Et sinon ? Le Chevreuil est il encore fringant ? Celles et ceux qui n’avaient encore jamais vu le duo en concert ont eu le droit de se prendre une claque mémorable. Celles et ceux, plus vieux, qui connaissaient déjà, ont retrouvé toutes les bonnes sensations. La Rolls Royce du math rock n’a rien perdu de sa rutilance et de son panache. Julien est toujours ce batteur très physique et complètement fou, Tony est toujours un fin guitariste jonglant de main de maitre avec ses boucles, ses amplis, sa guitare, son clavier. J’ai toujours trouvé, non sans une certain attendrissement, qu’il avait une tête d’ingénieur en aéronautique et le voir passer régulièrement pendant le concert de l’état de guitariste scientifique et appliqué à celui de franc-tireur douillet de la gâchette est l’un des grands plaisirs de Chevreuil en concert. En toute logique et selon certaines sources bien informées Chevreuil devrait revenir jouer l’année prochaine pour un festival du feu de dieu qu’organiserait Africantape au Grrrrnd Zero le dernier week end d’avril. Et renseignez vous également ce qui se passera la semaine précédente du côté de Paris, on ne sait jamais.
Malheureusement pour lui, Alexis Gideon a la lourde tâche de terminer la soirée. Certains diraient qu’il l’a achevé. Après la tornade Chevreuil il ne restait pas beaucoup de place dans les cœurs et les oreilles pour la musique bigarrée de l’américain, tout sympathique que l’on puisse le trouver. Il a pourtant eu la très bonne idée d’adapter en musique un conte traditionnel chinois du XVIème siècle et il s’accompagne sur scène d’un film projeté derrière lui et racontant la même histoire – son dernier disque, Video Music II : Sun Wu-Kong, sorti chez Africantape, est un double LP couplé avec un DVD.

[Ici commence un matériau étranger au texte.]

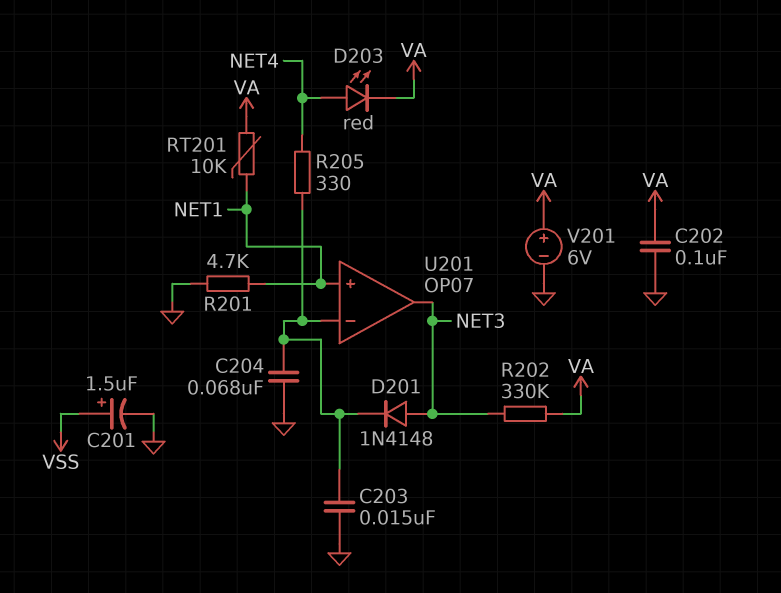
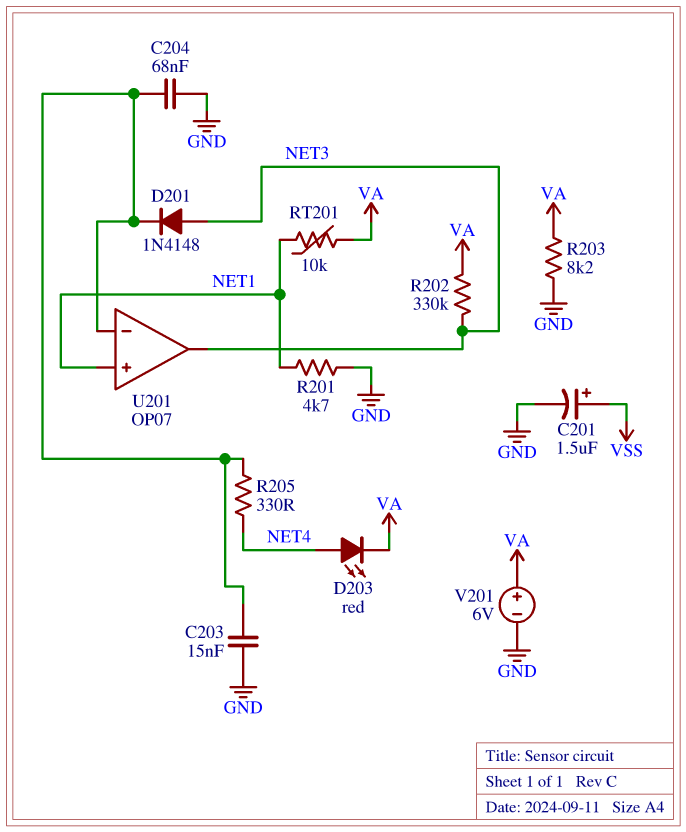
C202: 100nF (GND, VA) -> none
R203: none -> 8.2k (GND, VA)

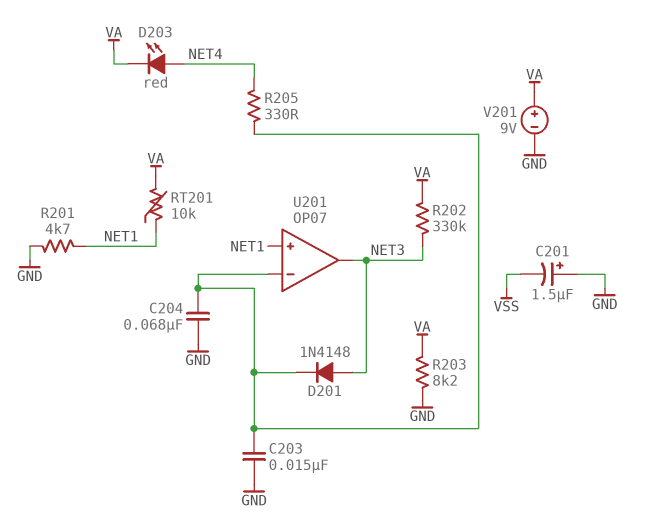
C201: 1.5uF (plus VSS, minus GND) -> 1.5uF (plus GND, minus VSS)
V201: 6V (plus VA, minus GND) -> 9V (plus VA, minus GND)

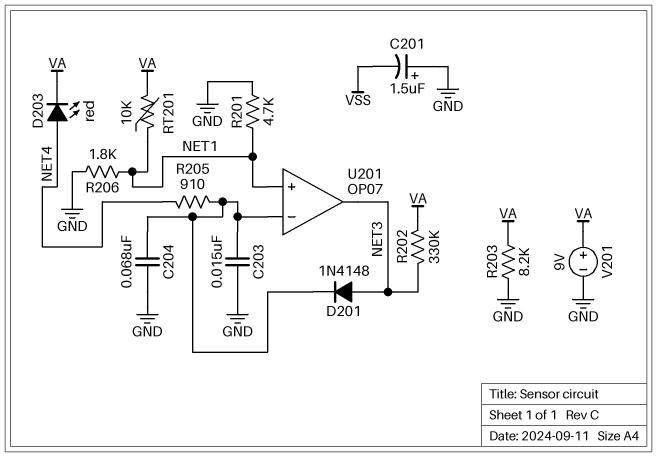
R205: 330 (NET4, U201/in-) -> 910 (NET4, U201/in-)
R206: none -> 1.8k (GND, NET1)

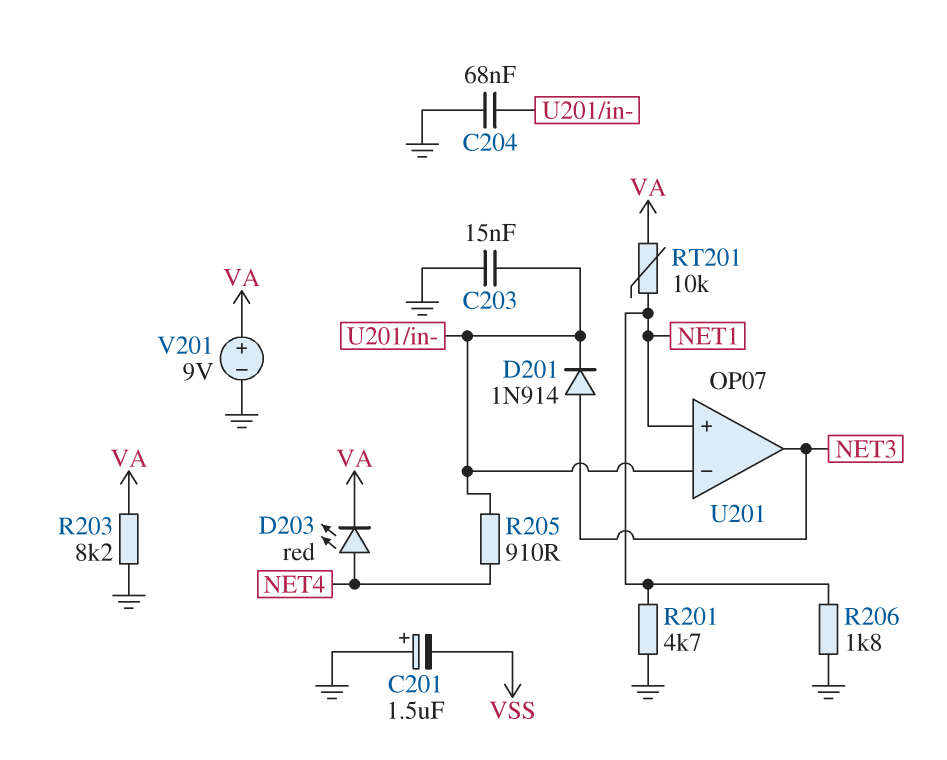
D201: diode 1N4148 (A NET3, K U201/in-) -> diode 1N914 (A NET3, K U201/in-)
R202: 330k (NET3, VA) -> none

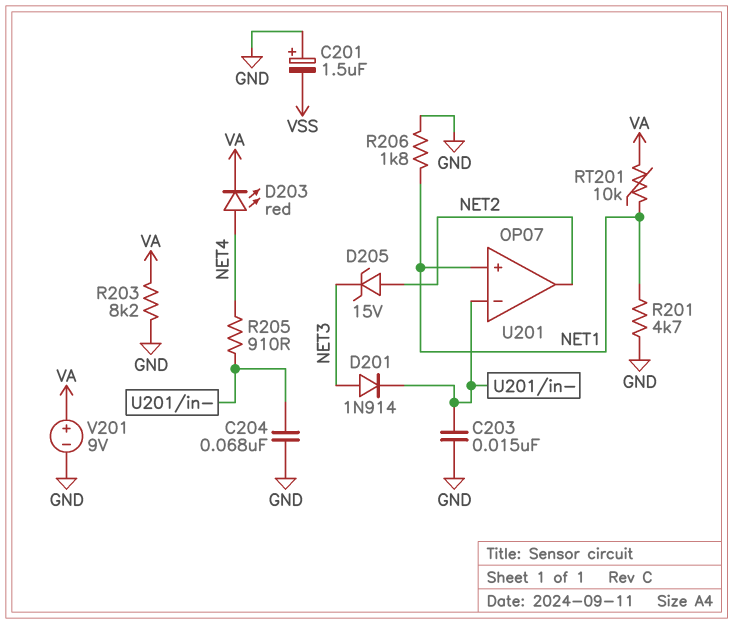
D205: none -> zener 15V (A NET2, K NET3)
U201 pin out: NET3 -> NET2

Malgré l’originalité du sujet et malgré – à cause de ? – son traitement, le concert de Alexis Gideon est fastidieux, indigeste et le décalage n’opère pas vraiment (Alexis Gideon aime alterner parties rapées, plans de guitar hero, chant presque lyrique dans un registre proche d’un baryton et electronica cheap). Le côté ludique et voyageur du truc s’évapore complètement dans les airs d’un Rail Théâtre de plus en plus déserté par le public et c’est dommage. A écouter – et regarder – plutôt à la maison qu’en concert. Ou alors dans un vrai cinéma.
[toutes les photos du concert ici]
* j’avais aussi pensé à une formule du genre : « liqueur ou le cœur, il faut choisir »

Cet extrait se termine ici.